The book, whose rights have been sold to HBO for a TV series, should do well as a long form television drama.  A populous that once stood at the docks to snatch up the latest installment from Charles Dickens now awaits the latest weekly HBO serial, one of contemporary America’s strongest art forms. James novel fits the format with its motley mix of characters and politics (“Game of Thrones”) and urban and police violence (“The Wire”).  As East becomes West, the West too has become East by picking up a taste for epic legends with endless sub-stories, ambiguous facts and no definitive, singular truth.  All thrive on a range of viewpoints, versions and classes.

From the deceased MP to the barely intelligible ramblings of a crack-fueled shooter, readers absorb from top to bottom a long overdue cultural multiplicity in A Brief History of Seven Killings. No one knows who served Mr. Darcy tea, but we all know who serves Lord Grantham tea.  All of this points to progress.  It points to the widening of the literary establishment’s mind but not perhaps as wide as it celebrates.

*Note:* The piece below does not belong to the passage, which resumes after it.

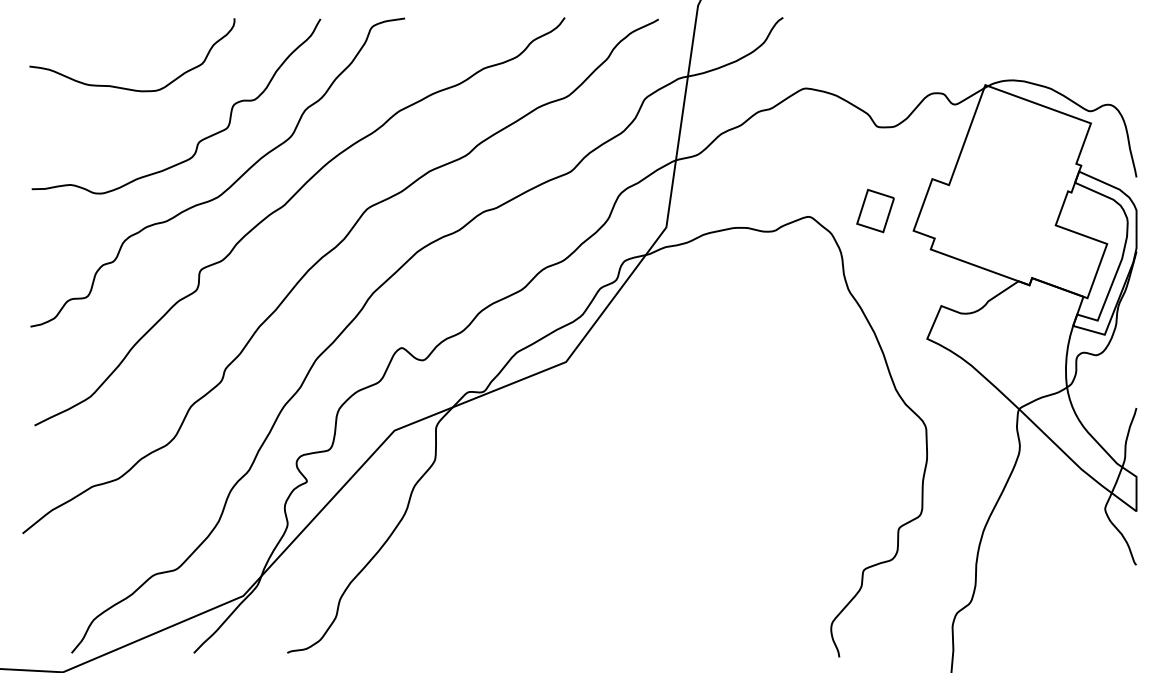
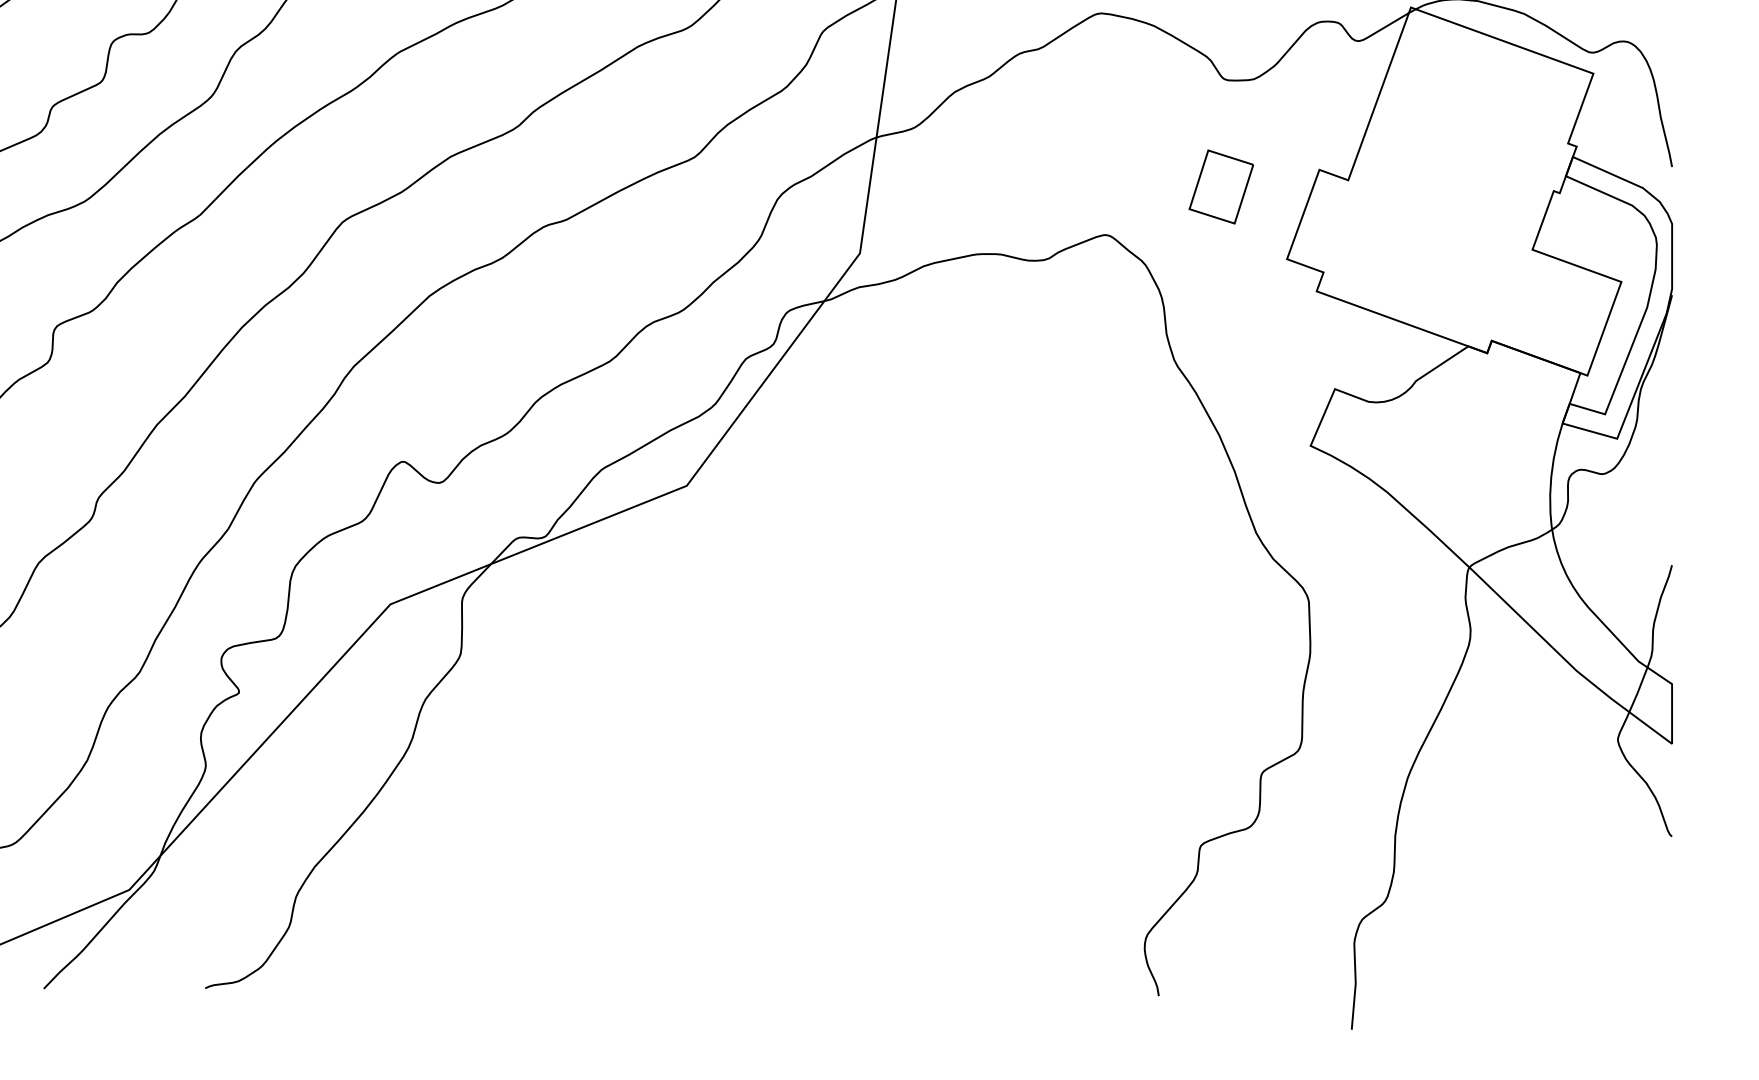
part: (875, 210) -> (1221, 186), moved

sacred gamesJames’s novel most reminds me of Vikram Chandra’s magnum opus, Sacred Games, about a Mumbai police investigation into an Indian mafia don.  Thick with pages and characters, Sacred Games exposes the connections between the underworld, police, politicians, and the film industry.  Chandra also leaps into the future and the past with intercalary chapters that covered Naxalite rebels, Indian secret intelligence and the Partition of British India.  Few novels set in the developing world can parallel A Brief History in quite the same way.

Published to positive reviews, Chandra’s novel did not have the sales or impact other South Asian books did.  Even compared to other literary and popular books about South Asia (Bookseller of Kabul, All the Beautiful Forevers, Three Cups of Tea, Shantaram), it never received critical or popular mass appeal.  It is rare to find on bookshelves today.

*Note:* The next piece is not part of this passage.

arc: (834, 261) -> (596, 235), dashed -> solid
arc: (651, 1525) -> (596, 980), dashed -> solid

Why A Brief History of Seven Killings and other South Asian novels would have similar trajectories while Sacred Games did not is clear to me.  The former have appeals to Western sensibilities that the third does not.  Three Cups of Tea (for example) has a strong element of Orientalism with the classic story of a Westerner coming to Asia and educating rural women.  A Brief History of Seven Killings tells a story about music and a musician famous throughout the West that cannot help but arouse interest in the United States.  American characters from Rolling Stone and the CIA help ease the transition into the unfamiliar worlds of Jamaican politics and Kingston slums.  If the book was about an assassination attempt on Prime Minister Manley and not Marley, we may not be having this award or book review.

Meanwhile film and music references in Sacred Games were unabashedly Bollywood; secretive government agencies were the CBI not the CIA, and the bogeyman feared is Pakistan not Russia or Cuba.  No one smuggles drugs to the United States or London.  No white people, no Christianity, no Clint Eastwood references, and no colonialism at all!

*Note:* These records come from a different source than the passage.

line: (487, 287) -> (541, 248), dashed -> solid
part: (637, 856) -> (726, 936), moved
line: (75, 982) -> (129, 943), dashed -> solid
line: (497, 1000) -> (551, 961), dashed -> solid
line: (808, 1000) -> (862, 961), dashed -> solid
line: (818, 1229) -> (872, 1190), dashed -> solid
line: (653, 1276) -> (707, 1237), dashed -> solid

A Brief History of Seven Killings is a fantastic book, and it will make a fantastic HBO series given the novel’s natural similarity to the channel’s specialty—epic dramas.  But Sacred Games moved me more deeply as it was a book deeply rooted in its culture and unapologetically Indian.  Perhaps when we award books we should examine why some get attention and some do not and question the cultural biases we have against looking deeply into a truly “foreign” book.  A truly open mind can wade into another world mentally without needing the props of the world it just left behind.